According to researchers, Hajichi’s origins are murky. They date back to the 16th century.

It signified satisfaction in womanhood, beauty and protection from evil spirits. It could also indicate marriage. According to ” Hajichi of Nakijin A Vanishing Custom,” an 1983 analysis paper, younger girls received hajichi through a variety of classes. This was a ceremony of passage through completely different phases of life. Every island in Ryukyu had its own customs and designs.

Heshiki strives to stick to the original methods, hand-poking bamboo needles with bamboo needles and referencing design in historical past books.

Before she gives tattoos in the traditional areas of fingers, arms, and wrists to Okinawan heritage-related shoppers, she makes sure they are Okinawan. Many of her younger followers are mixed-race girls. To protect her hand-tattoo for Okinawan girls, she tattoos them on completely different parts of the body for those who are drawn to it for aesthetic reasons.

This resurgence has allowed girls to make new discoveries about Okinawa before Japanese or U.S. rule. Heshiki, for instance, confirmed her hajichi with her father who was born in Okinawa under U.S. occupation. This triggered reminiscences about his grandmother who Heshiki found had the tattoo and spoke a special dialect which disappeared after the annexation.

They often hope to move it down. Akemi Matsuzaki is a 32-year old Okinawan Native who teaches hip hop dance.
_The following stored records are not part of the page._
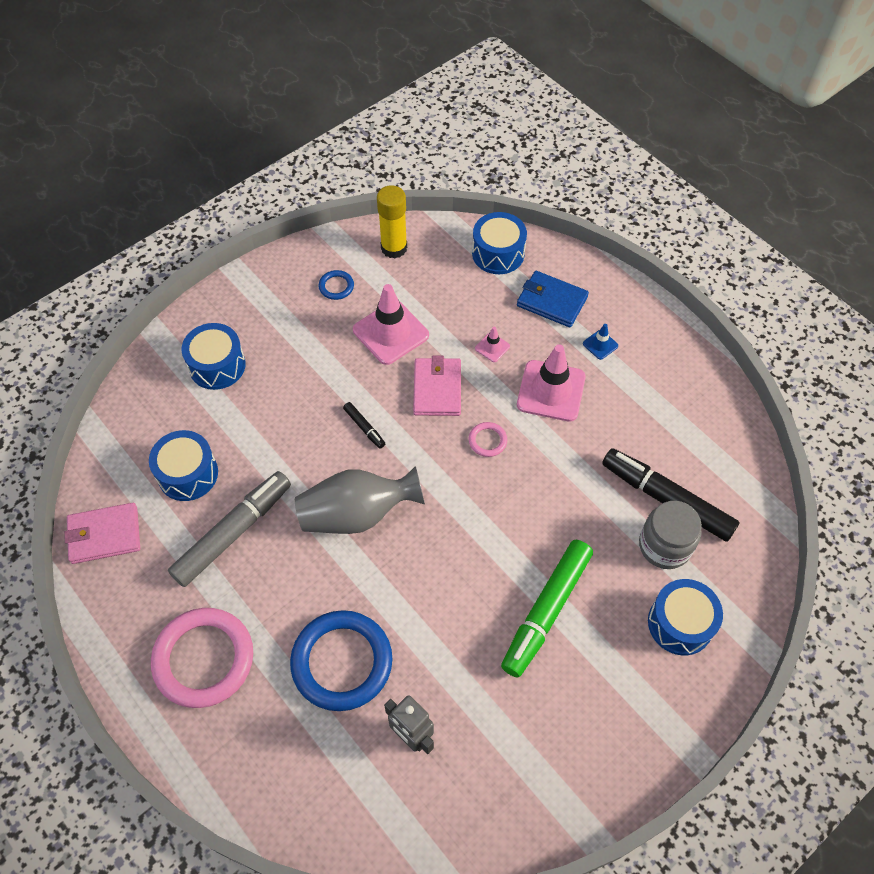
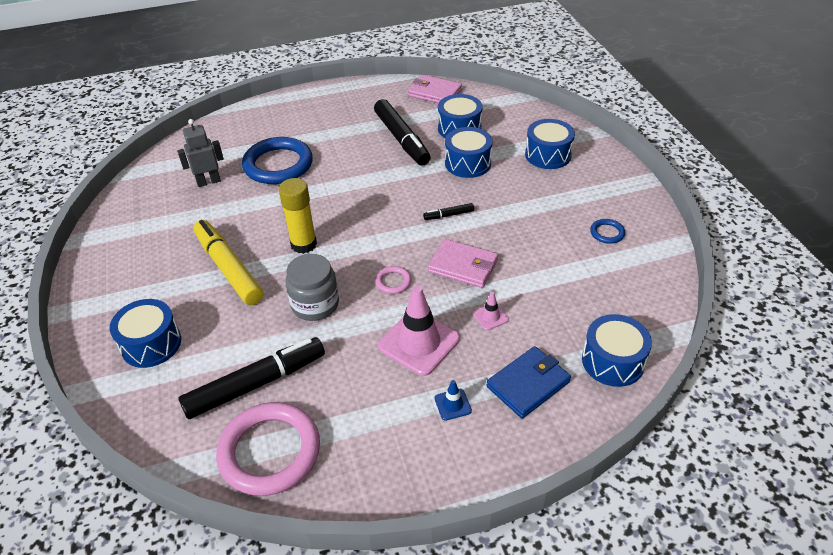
camera: 115 degrees right, 15 degrees down
(104, 535) = (435, 93): pink wallet -> pink wallet turned 75 degrees counterclockwise
(204, 659) = (325, 115): pink ring -> pink ring (270, 451)
(233, 532) = (402, 139): grey marker -> black marker
(261, 440) = (468, 163): none -> blue drum
(357, 514) = (377, 194): grey vase -> none
(391, 333) = (539, 253): pink traffic cone -> none
(394, 248) = (644, 282): yellow glue stick -> yellow glue stick (303, 244)
(546, 611) = (228, 268): green marker -> yellow marker
(664, 545) = (217, 363): grey jar -> grey jar (315, 304)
Her college students often ask her about her hajichi, which leads to conversations about Okinawan Indigenous tradition.

Matsuzaki’s grandfather is American. She received her first hajichi this year and plans to complete a complete design for each arm. She plans to get a special design for the year when she turns 37 , which is a milestone age on Okinawa.
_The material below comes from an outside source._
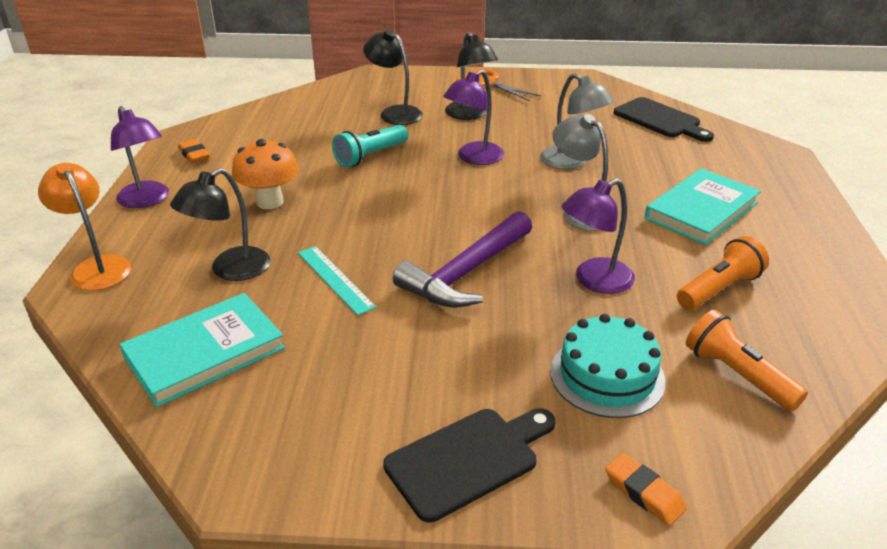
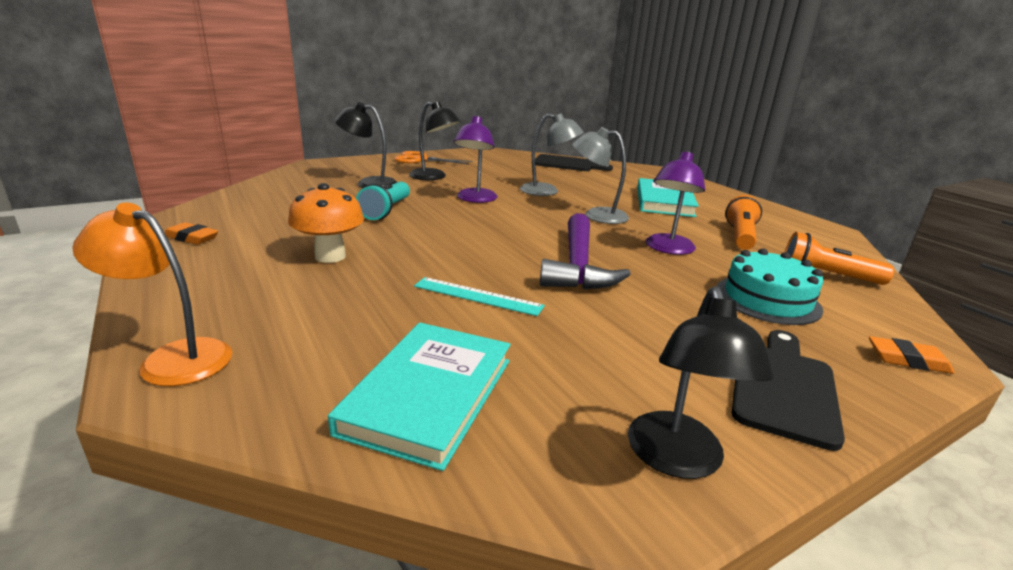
camera: 35 degrees left, 10 degrees down
(147, 200) = (174, 283): purple lamp -> none
(230, 270) = (359, 316): black lamp -> black lamp (677, 460)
She said that she felt so good after having the procedure done. “Even though I was born in Okinawa, I am currently working here. Having hajichi helped me feel more confident about the fact that I am actually here. It made me feel more comfortable and happy with who I am.”
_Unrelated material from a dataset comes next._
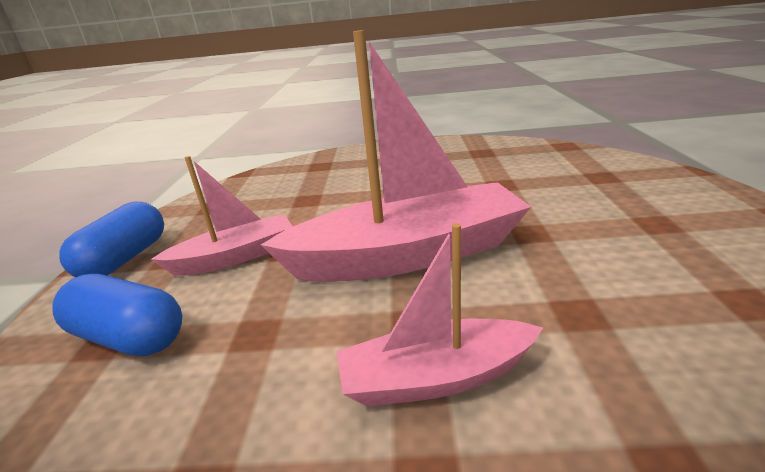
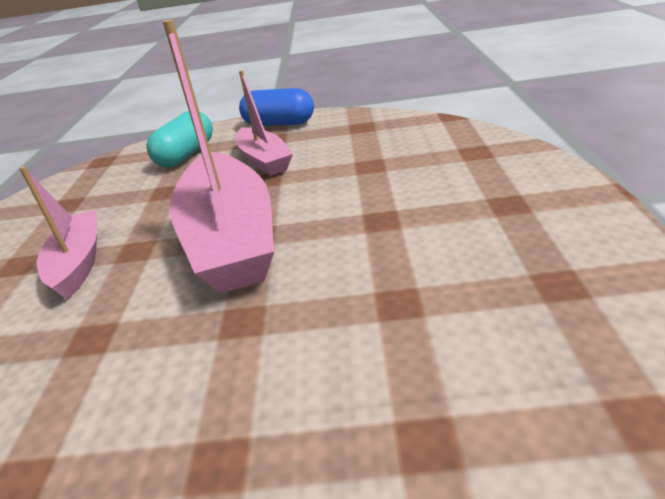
camera: 90 degrees right, 5 degrees up
(130, 337) = (186, 155): blue capsule -> turquoise capsule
Hajichi is not common. A tattoo on the body, especially on the armpits, can be a serious commitment that could backfire professionally.

Minami Shimoji (a 30-year-old Okinawa occupational therapist) offers another option: short-term, temporary hajichi using fruit-based ink. This ink was previously used for Amazonian tribal tattoos. Shimoji learned about hajichi after she saw an elderly person with a similar marking on her hand.

A tattoo on a Japanese body, especially if it is half naked, can be a serious commitment that could backfire professionally. (Video by Michelle Lee/The Washington Publish).

Shimoji grew up doing Okinawan dances, and wanted to learn more. Although she dreams of becoming a tattoo artist full-time, Shimoji is currently a half-time artist in a Chatan condo building near a U.S. Navy base.

She scrolled through the feedback she received on a TikiTok video about hajichi as navy planes roared past, drowning out her studio music.

Traditionalists may not approve of her transformation of hajichi to physique art that only lasts two weeks. She is aware of the backlash. She mentioned that hajichi had progressed even during the Ryukyu age.

She explained that Hajichi had initially been designed in completely different ways depending on the area or class. “I believe that tradition isn’t static. It’s something that is created collectively by people. Hajichi can grow while still respecting the basic features.